August 8, 2018 4:05 PM

VANCOUVER, Wash., Aug. 08, 2018 (GLOBE NEWSWIRE) -- nLIGHT, Inc. (Nasdaq: LASR), a leading provider of high-power semiconductor and fiber lasers used in the industrial, microfabrication, and aerospace and defense markets, today reported financial results for the second quarter of 2018. These results included:

GAAP net income for the second quarter of 2018 was $4.7 million, or net income of $0.11 per diluted common share, compared to a loss of $0.3 million, or a net loss of $0.11 per diluted common share, for the second quarter of 2017. Excluding the impact of stock-based compensation and assuming the conversion of all outstanding convertible preferred stock in the period to common stock, non-GAAP net income for the second quarter of 2018 was $5.5 million, or non-GAAP net income of $0.14 per diluted common share, compared to non-GAAP net loss of $0.2 million, or non-GAAP net loss of $0.01 per diluted common share, for the second quarter of 2017.

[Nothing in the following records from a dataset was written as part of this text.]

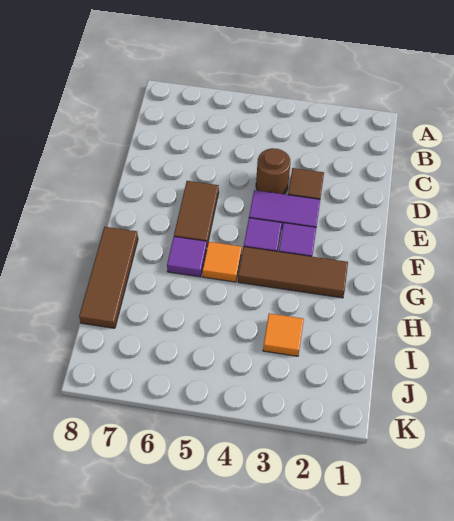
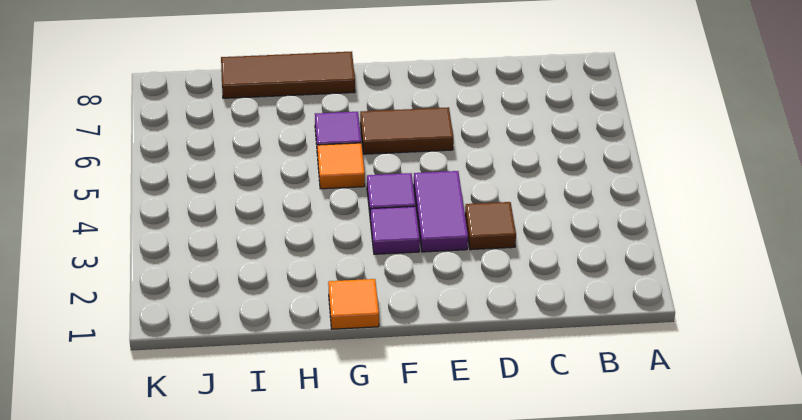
brown round brick D4 level 1 -> none
brown tile G2:G4 level 1 -> none
orange tile I3 level 1 -> orange tile G1 level 1

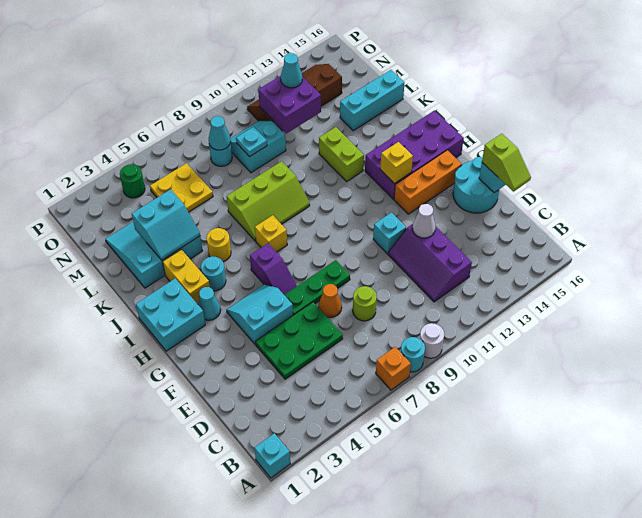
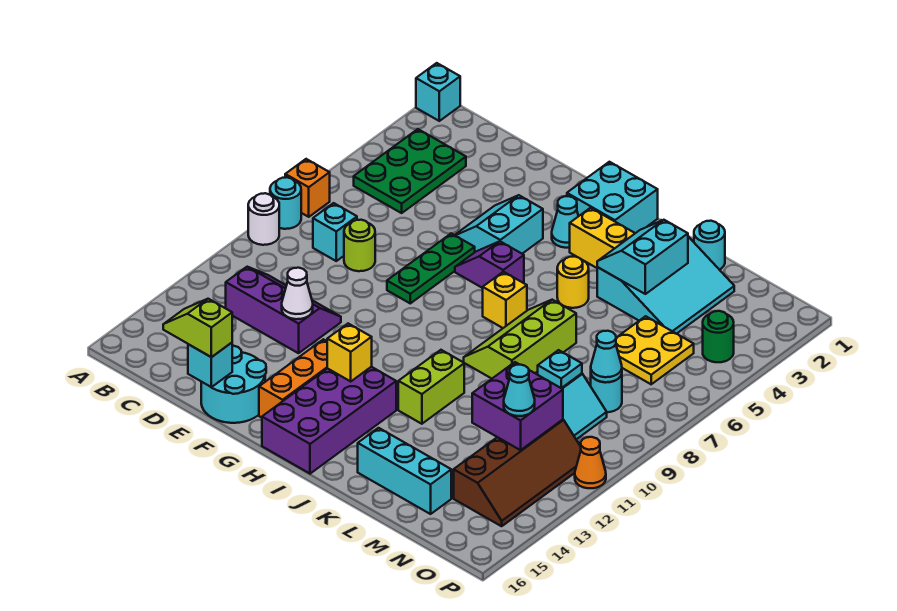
green plate D4:E6 level 1 -> green plate B3:C5 level 1
orange cone E7 level 1 -> orange cone P11 level 1
cyan slope F4:G5 level 1 top F -> cyan slope F4:G5 level 1 top G
cyan brick F11 level 1 -> cyan brick C8 level 1
cyan round brick I4 level 1 -> cyan round brick L1 level 1
lime brick J12:K12 level 1 -> lime brick J11:J12 level 1
cyan brick L14:L16 level 1 -> cyan brick K15:M15 level 1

“We delivered strong revenue growth and gross profit in the second quarter, driven by meaningful expansion in all three of our end markets,” commented Scott Keeney, nLIGHT’s President and Chief Executive Officer. “Industrial and microfabrication business was particularly strong in China in the quarter, with the region growing almost 60% year-over-year. We are excited by the momentum across the business and the pipeline of new products we will introduce over the next several quarters. We remain focused on working closely with our customers to ensure our products enable them to bring differentiated solutions to market.”

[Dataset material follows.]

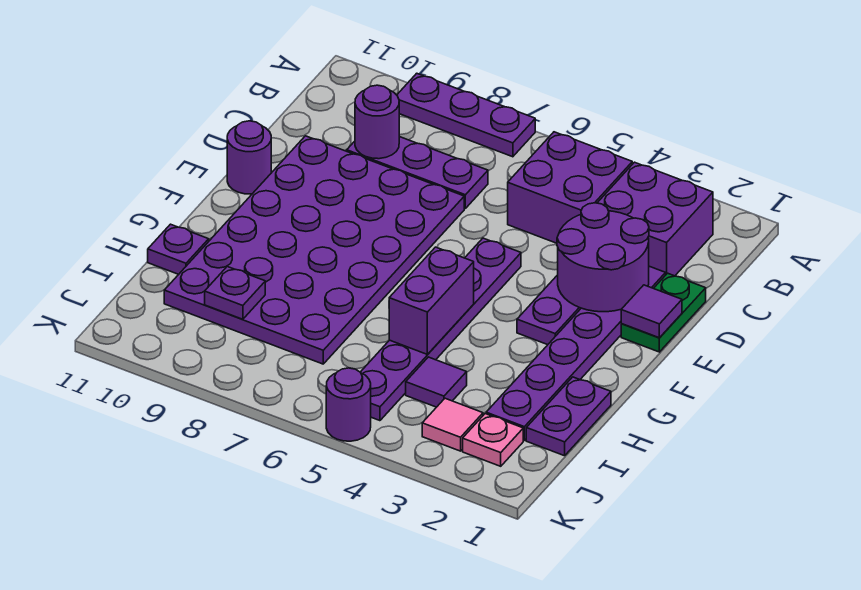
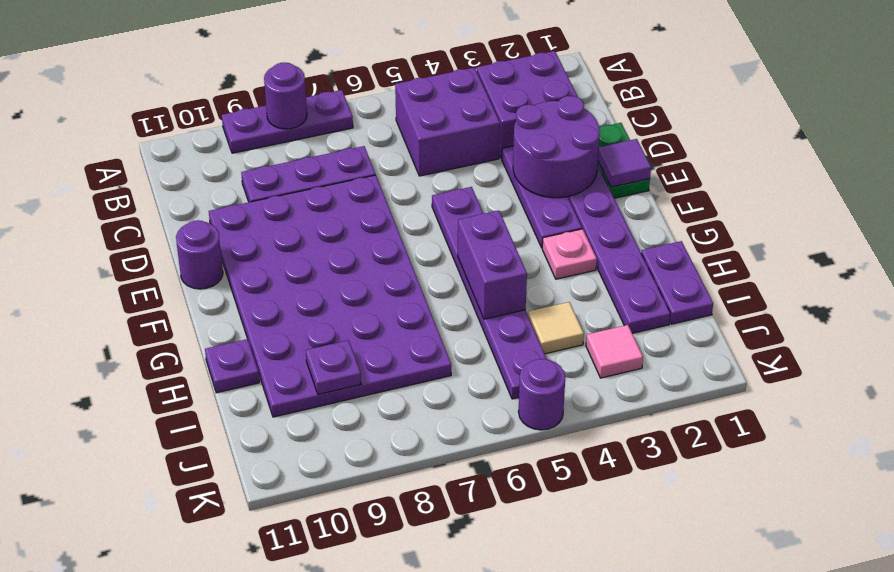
purple round brick C9 level 2 -> purple round brick A8 level 2
purple tile I4 level 1 -> tan tile I4 level 1
pink plate J2 level 1 -> pink plate G3 level 1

Second Quarter 2018 Financial Highlights

Three Months Ended June 30,
(In thousands, except percentages)2018 2017 % Change
Revenues$51,705 $34,664 49.2%
Gross margin34.2% 30.8%
Income from operations$5,549 $1,896 192.7%
Operating margin10.7% 5.5%
Net income (loss)$4,653 $(287) NM
Adjusted EBITDA(1)$8,527 $3,930 117.0%
Adjusted EBITDA, as percentage of revenues16.5% 11.3%
(1) A reconciliation of the non-GAAP information provided here to the most directly comparable GAAP metric has been provided in the financial statement tables included in this release.

Outlook

For the third quarter of 2018, nLIGHT expects revenues to be in the range of $48.0 million to $52.0 million, gross margin to be in the range of 33.0% to 36.0%, income from operations in the range of $3.0 million to $5.0 million, and Adjusted EBITDA in the range of $7.0 million to $9.0 million.

Investor Conference Call at 2:00 p.m. Pacific Time, Wednesday, August 8, 2018

Parties interested in listening to nLIGHT’s quarterly conference call may do so by dialing 1-877-270-2148 (U.S., toll-free) or +1-412-902-6510 (international and toll), with the conference title: nLIGHT Second Quarter 2018 Earnings. The call can also be accessed via the web by going to nLIGHT’s Investor Relations page at http://nlight.net/company/investors.

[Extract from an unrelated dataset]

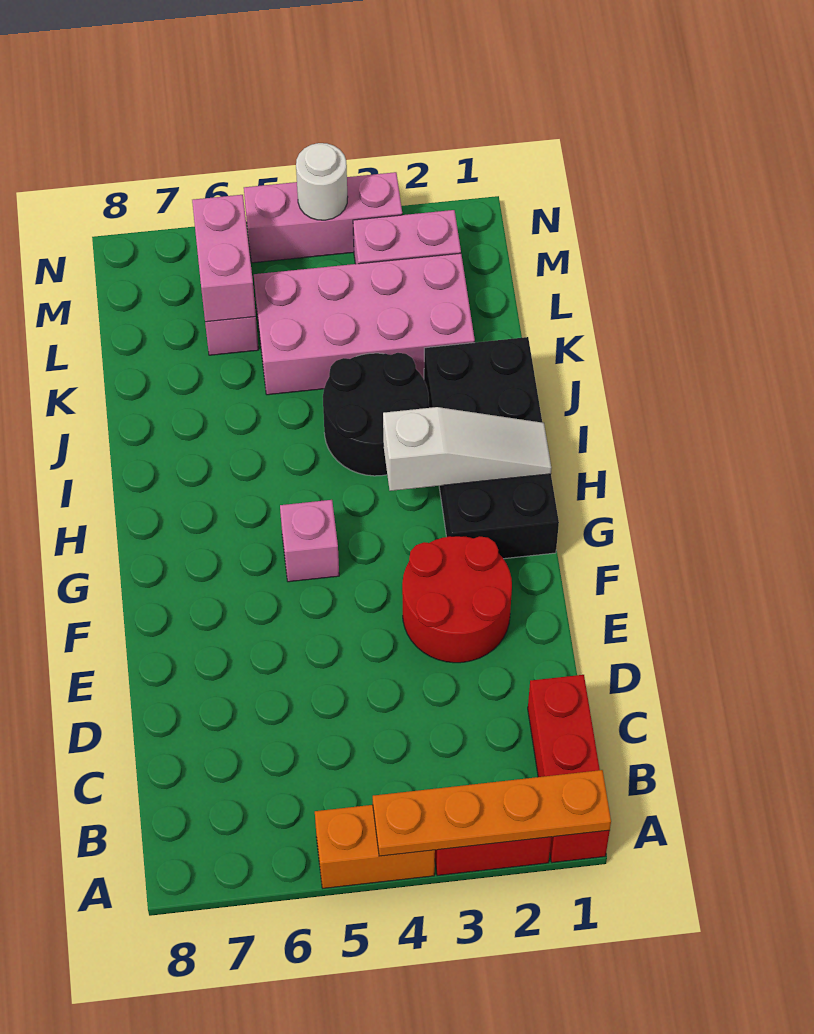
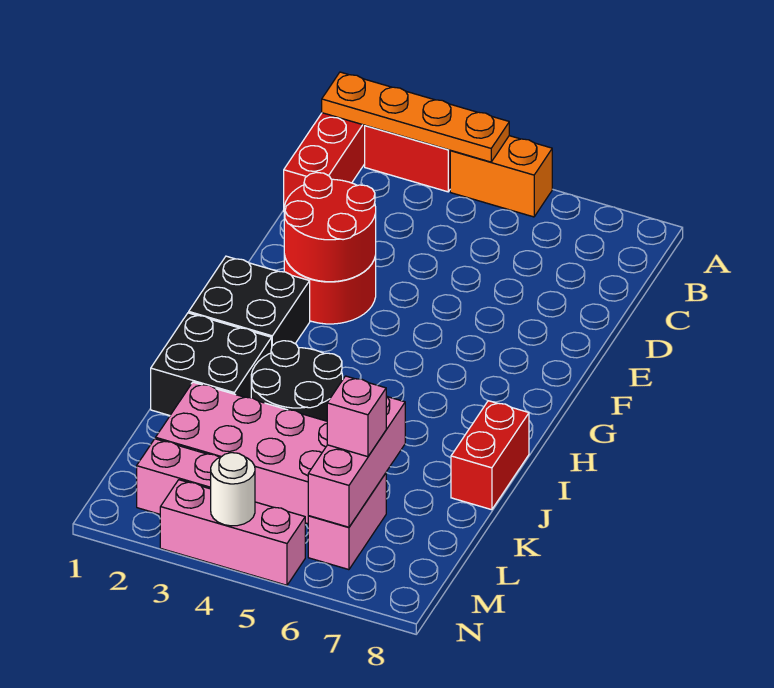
none -> red round brick E2:F3 level 2
pink brick G5 level 1 -> pink brick L6 level 3
white slope H1:H3 level 2 top 3 -> none
none -> red brick I8:J8 level 1
pink brick L6:M6 level 2 -> pink brick K6:M6 level 2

Use of Non-GAAP Financial Results

In addition to U.S. GAAP results, this press release also contains non-GAAP financial results, including Adjusted EBITDA, non-GAAP net income (loss) and non-GAAP net income (loss) per share, basic and diluted. Adjusted EBITDA, a non-GAAP financial metric, is used to help us evaluate our business, measure our performance, identify trends affecting our business, formulate business plans and make strategic decisions. In addition to our results determined in accordance with GAAP, we believe Adjusted EBITDA is a meaningful measure of performance as it is commonly utilized by us and the investment community to analyze operating performance in our industry. Similarly, we believe that providing non-GAAP net income (loss) and non-GAAP net income (loss) per share, basic and diluted, is useful to our investors as it gives effect to both the conversion of all outstanding preferred stock to common stock, which occurred immediately prior to the closing of nLIGHT’s initial public offering on April 30, 2018, as well as removing the effect of stock-based compensation expense, which we believe to be an informative view of our results during the period.

We define Adjusted EBITDA as net income (loss) adjusted for income tax expense, other non-operating expense or income, net interest expense, depreciation and amortization, stock-based compensation and other special items as determined by management, as applicable. We define non-GAAP net income (loss) as GAAP net income (loss) adjusted for stock-based compensation. We define non-GAAP net income (loss) per share, basic and diluted, as non-GAAP net income (loss) divided by preferred and common weighted-average shares outstanding during the respective period plus the dilutive effect of any outstanding options or warrants during the period, if applicable.

Tables presenting the reconciliation of net income (loss) to Adjusted EBITDA, as well as the reconciliation of net income (loss) and net income (loss) per share, basic and diluted to non-GAAP net income (loss) and non-GAAP net income (loss) per share, basic and diluted, the two most directly comparable GAAP financial metrics, are included at the end of this press release.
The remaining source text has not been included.